A 5G cell will be 0.1-1.0 km in radius and cover dozens to hundreds of users. In a suburban area, that might be an entire large subdivision. The cost of getting fiber to the cell might be just as much as getting it to a fiber distribution hub in the subdivision, but with 5G once you do that you're done. With FTTH, you have to then run it to each house, which will take (in the aggregate) way longer than it took to run fiber to the subdivision. The branch factor kills you--yeah, it's just a couple of hundred feet to each house, but it's a very labor-intensive couple of hundred feet (under yards, into basements) that you have to do for each subscriber.

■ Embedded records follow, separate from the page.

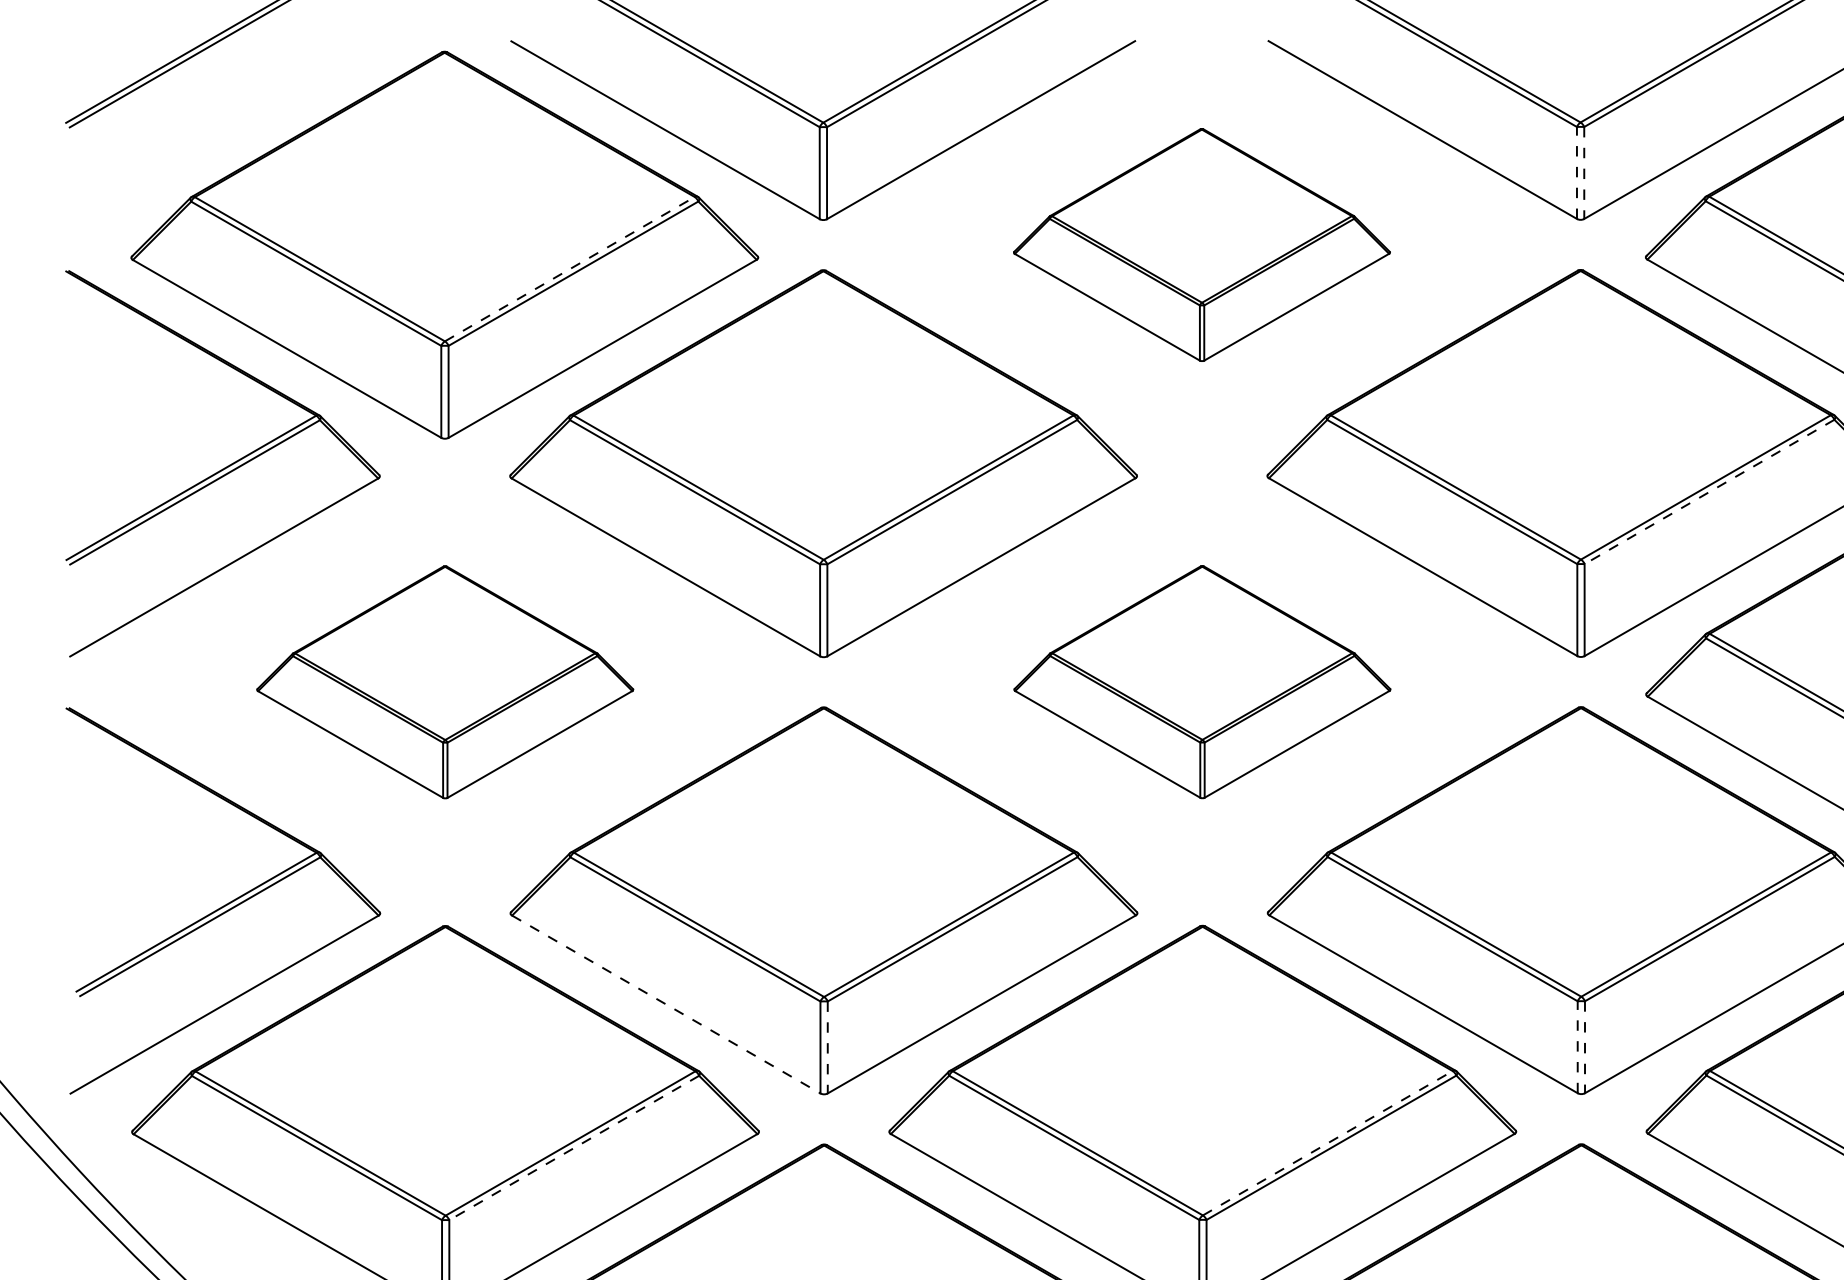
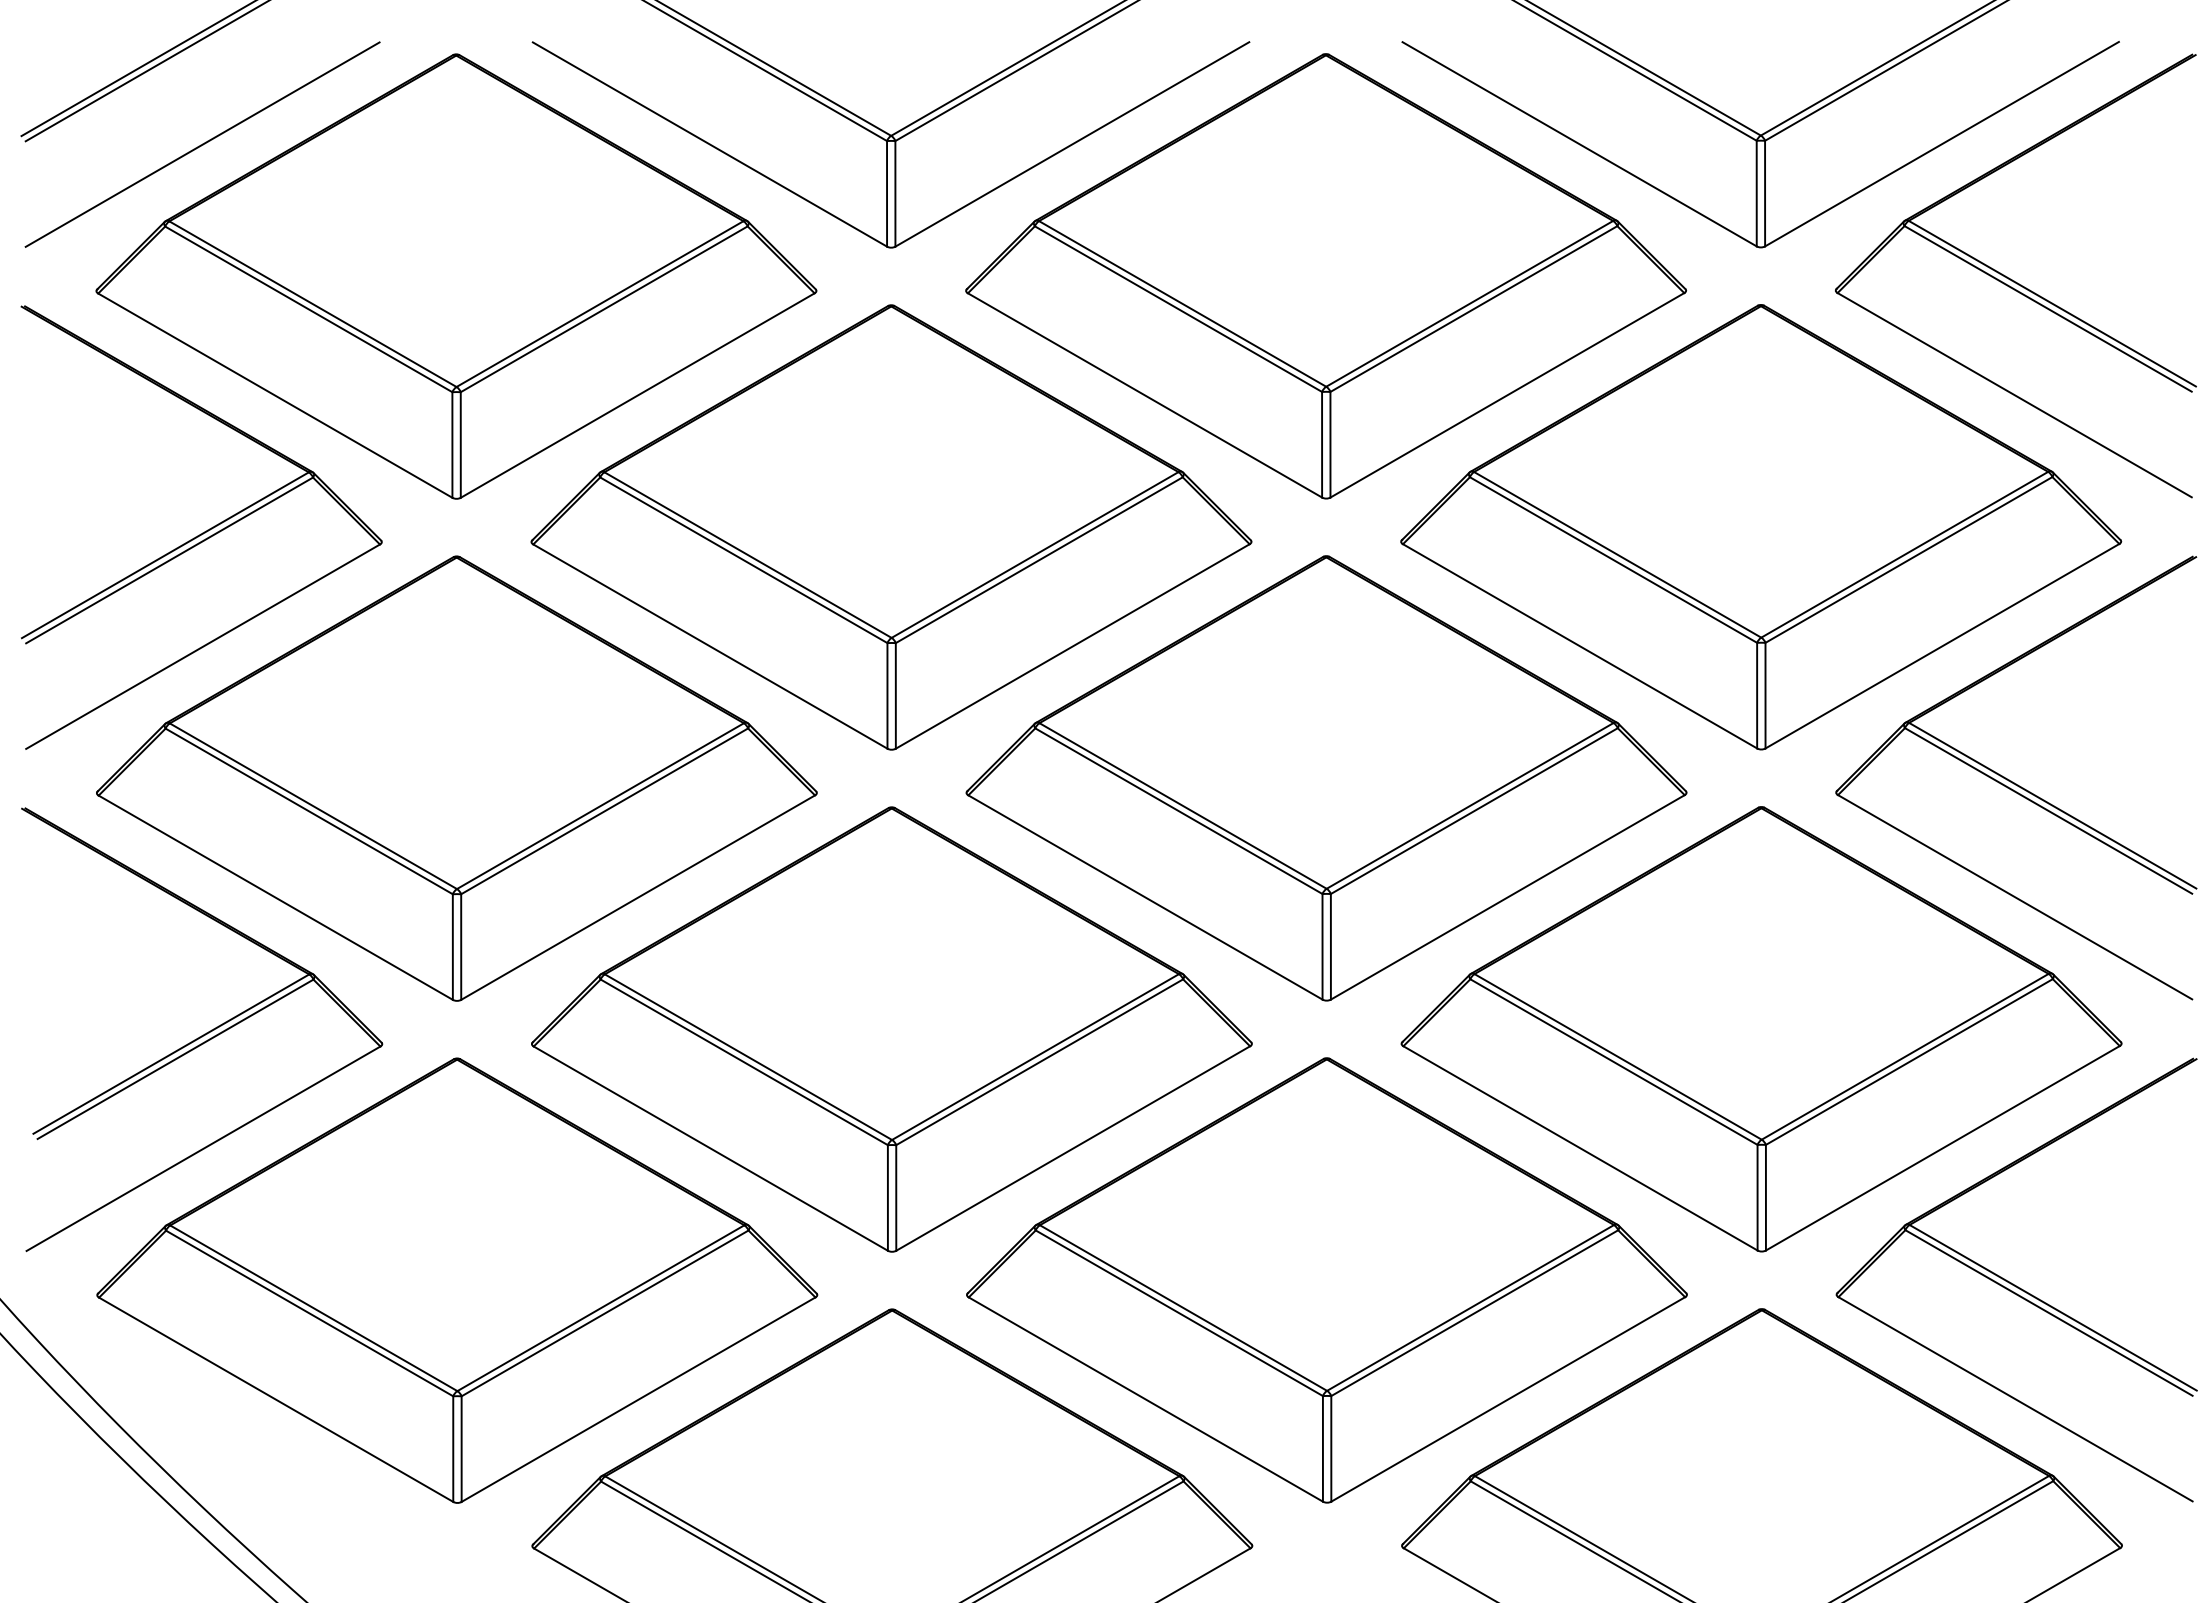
line: (223, 130) -> (202, 144), added
line: (1576, 172) -> (1756, 193), dashed -> solid
line: (1584, 172) -> (1765, 193), dashed -> solid
part: (1201, 245) -> (1325, 276), size x1.67
line: (570, 269) -> (600, 304), dashed -> solid
line: (1709, 491) -> (1908, 559), dashed -> solid
part: (444, 682) -> (456, 778), size x1.67
part: (1202, 682) -> (1326, 778), size x1.67
line: (666, 1004) -> (711, 1148), dashed -> solid
line: (827, 1047) -> (896, 1197), dashed -> solid
line: (1577, 1047) -> (1757, 1197), dashed -> solid
line: (1584, 1047) -> (1765, 1197), dashed -> solid
line: (1327, 1142) -> (1470, 1307), dashed -> solid
line: (574, 1148) -> (605, 1313), dashed -> solid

Also, all bandwidth is shared--it's just a question of where the sharing starts. GPON--what's typically used for FTTH--involves sharing 2.4 gigabit down/1.2 gigabit up between 16-32 users per PON. That comfortably supports gigabit service with reasonable oversubscription. A 5G small cell will have less bandwidth shared between more users, but will be in the same ballpark.

that's incorrect. contention is the reason being next to all of those other wifi networks tanks your speed. Only 1 device can transmit on a given channel at a time. It's as if everyone is plugged into the same handful of ethernet cables.
Ok, maybe I used the wrong word, but I meant the bandwidth of the air. As you say, only 1 device can transmit at a time.